The same is true when we consider the odds of CPP rather than LAC. The odds fall approximately 14%.
Underneath the table we can see the approximate R2 which is 0.03. We would therefore want to consider other potential predictors of Children’s Services Outcomes.
Step 8: Exploring changes in predicted probability associated with gender whilst holding age constant
Finally, is we want to explore the changes in predicted probability associated with Sex whilst holding age constant, we can create another dataset varying gender, but holding the Age at the sample mean.
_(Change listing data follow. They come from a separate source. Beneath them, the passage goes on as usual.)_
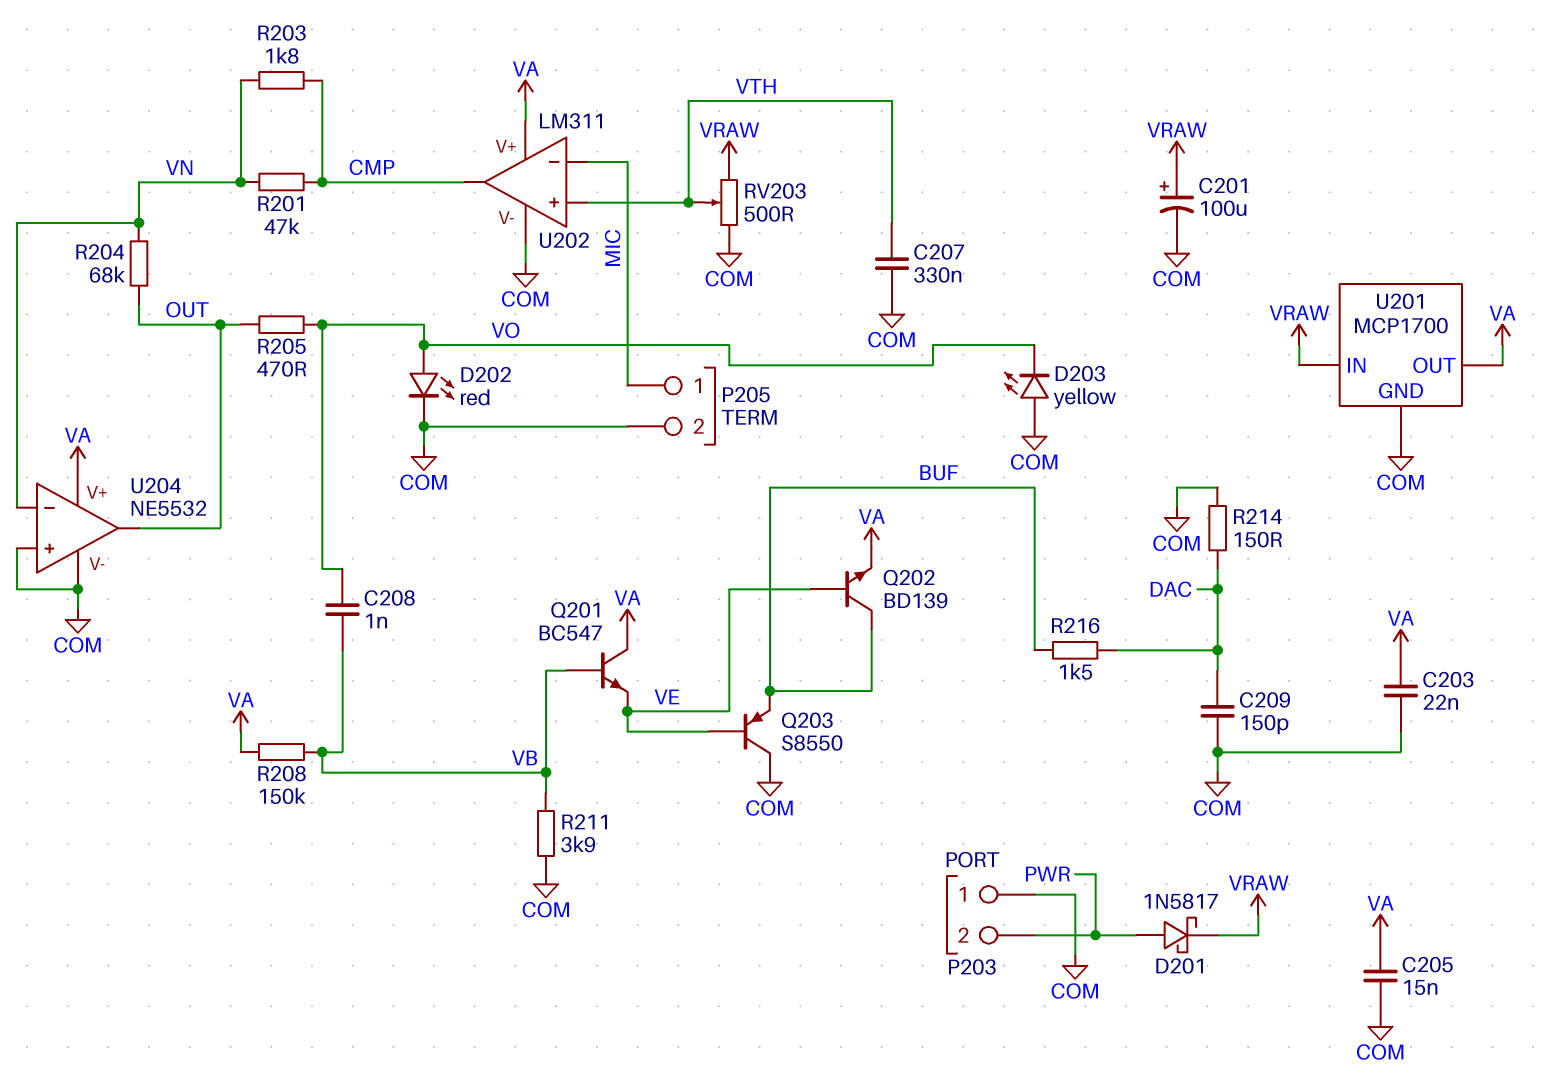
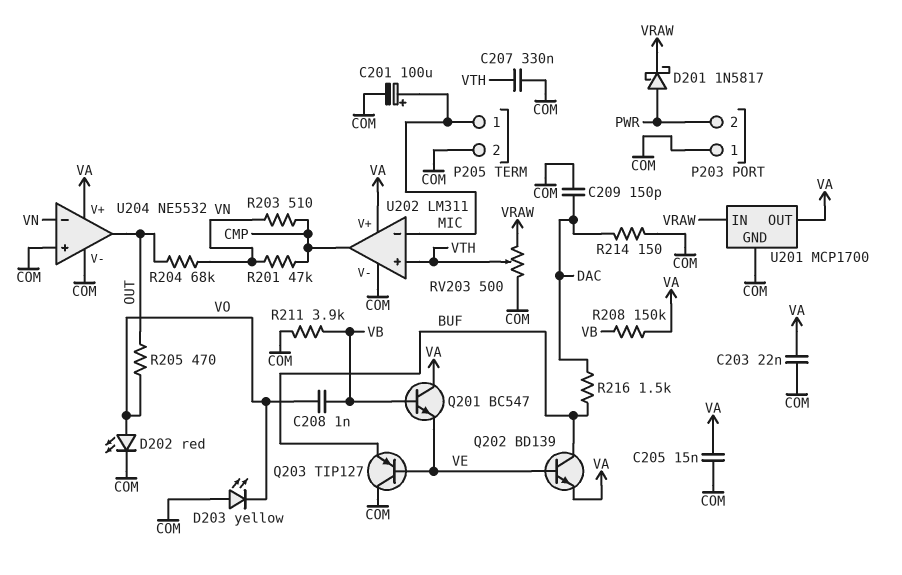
C201: 100uF (plus VRAW, minus COM) -> 100uF (plus MIC, minus COM)
Q203: PNP S8550 (B VE, C COM, E BUF) -> PNP TIP127 (B VE, C COM, E BUF)
R203: 1.8k (CMP, VN) -> 510 (CMP, VN)

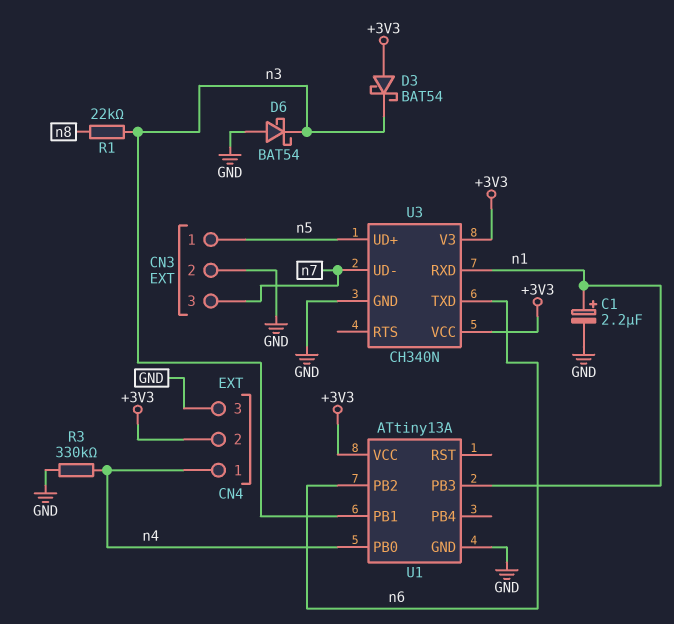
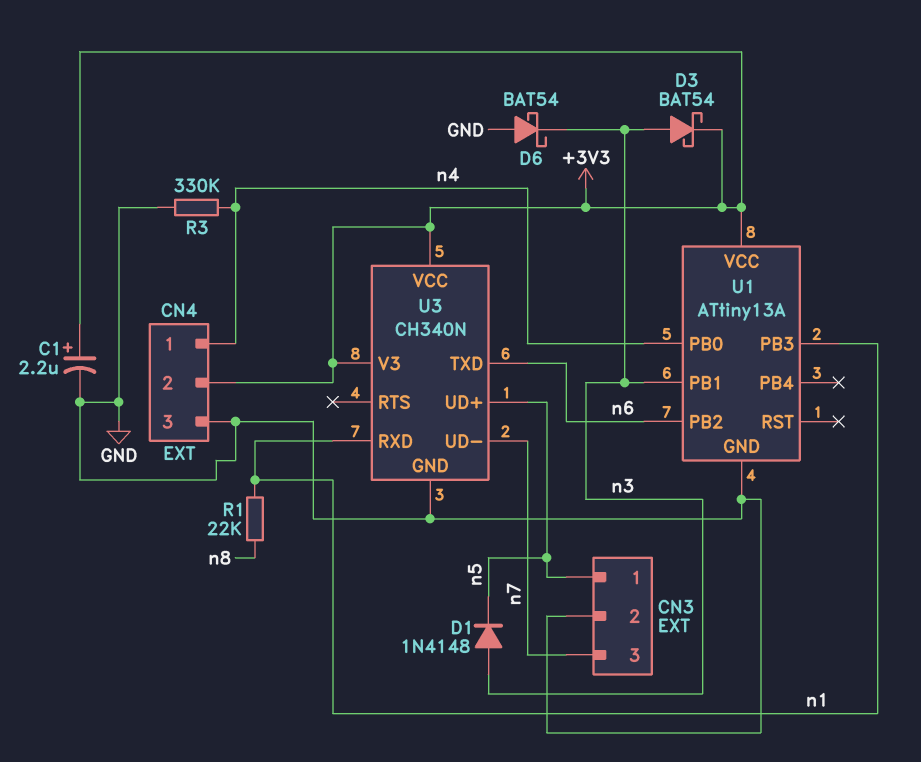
C1: 2.2uF (plus n1, minus GND) -> 2.2uF (plus +3V3, minus GND)
D1: none -> diode 1N4148 (A n3, K n5)
D3: schottky BAT54 (A +3V3, K n3) -> schottky BAT54 (A n3, K +3V3)
R1: 22k (n3, n8) -> 22k (n1, n8)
sub.Type <- data.frame(Male = c(0,1), Age = mean(mydata$Age))
sub.Type$Male <- as.factor(sub.Type$Male)
p <- predict(model2, newdata = sub.Type, "probs")
barplot(p, ylab = "Probability", ylim=c(0,1), xlab = "Children's Service Outcome", beside = T, legend = TRUE)
For someone of average age, the predicted probability of becoming CIN for a woman is 0.79 compared to 0.79 for a man.
The probability of a male (of average age) becoming CPP is approximately 0.09 compared to 0.08 for a female.
The probability of a male (of average age) becoming CLA is approximately 0.12 compared to 0.14 for a female.